En el  tribunal de apelaciones de Brasil, tres de cuatro jueces que lo componen, respaldaron reducir la condena del ex presidente Luiz Inácio Lula da Silva

El ex presidente de Brasil, Luiz Inácio Lula da Silva, fue condenado a 12 años y un mes de prisión por corrupción pasiva y lavado de dinero.

Pero en la ultima semana tres de los cuatro jueces de un tribunal de apelaciones aceptaron el pedido de reducción de pena y lo Redujeron en casi el 60% o  dos tercios del original, de 12 años  a 8 años y 10 meses de cárcel.

Lo relevante de este fallo  es que no podrá ser revertido por el último magistrado del Supremo Tribunal de Justicia (STJ), permitirá al ex mandatario por el partido de los trabajadores , de 73 años, beneficiarse antes de fin de año de un régimen semiabierto, con derecho al trabajo diurno, de acuerdo con profesionales judiciales del hermano país.

El fallo fue adoptado de forma unánime por los cuatro magistrados de la quinta corte del Superior Tribunal de Justicia (STJ), un colegiado de tercera instancia en el orden federal de Brasil.

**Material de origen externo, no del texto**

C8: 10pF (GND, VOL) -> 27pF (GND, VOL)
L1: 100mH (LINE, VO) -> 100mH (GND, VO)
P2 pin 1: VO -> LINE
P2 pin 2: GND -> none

En legislación brasileña vigente los presos pueden obtener el beneficio de un régimen semiabierto  -con derecho a trabajo diurno-  a partir del cumplimiento de un sexto de su condena. Ese plazo se cumpliría, según el profesor de Derecho Constitucional Lenio Streck, en octubre de este año, dado que Lula, detenido desde el 7 de abril de 2018 en Curitiba, ya cumplió un año de reclusión.

Recordemos que Lula fue condenado en primera instancia en julio de 2017 por el juez anticorrupción Sergio Moro a 9 años y medio de cárcel por corrupción pasiva y lavado de dinero. Esa pena fue agravada en enero de 2018 por un tribunal de segunda instancia (TRF4) a 12 años y un mes.

“Hoy el relator llega a la conclusión de que hubo un exceso por parte del TRF4 en la fijación de la pena y yo también vislumbré ese exceso”, dijo otro magistrado del STJ, Reynaldo Soares, al argumentar su voto.

Lula, de 73 años, fue acusado de ser el beneficiario de un apartamento tríplex en Guarujá, en el litoral del estado de Sao Paulo, puesto a su disposición por constructoras para obtener contratos en Petrobras. El exgobernante se declaró inocente y denunció una persecución política para impedir que la izquierda vuelva al poder.

Esta victoria parcial de Lula, una de las pocas desde que fue condenado, no despeja otras amenazas sobre su destino. El ex presidente fue condenado en febrero pasado a otros 12 años y 11 meses de cárcel por un tribunal de primera instancia por la realización de reformas en otra propiedad, igualmente a cambio de contratos en la petrolera estatal.

Su estadía en prisión se debe al caso del tríplex de Guarujá, dado que la ley brasileña permite que el primer recurso se pueda presentar en libertad. Pero si fuera confirmada esa segunda sentencia, permanecería en la cárcel. Lula enfrenta además otros seis procesos.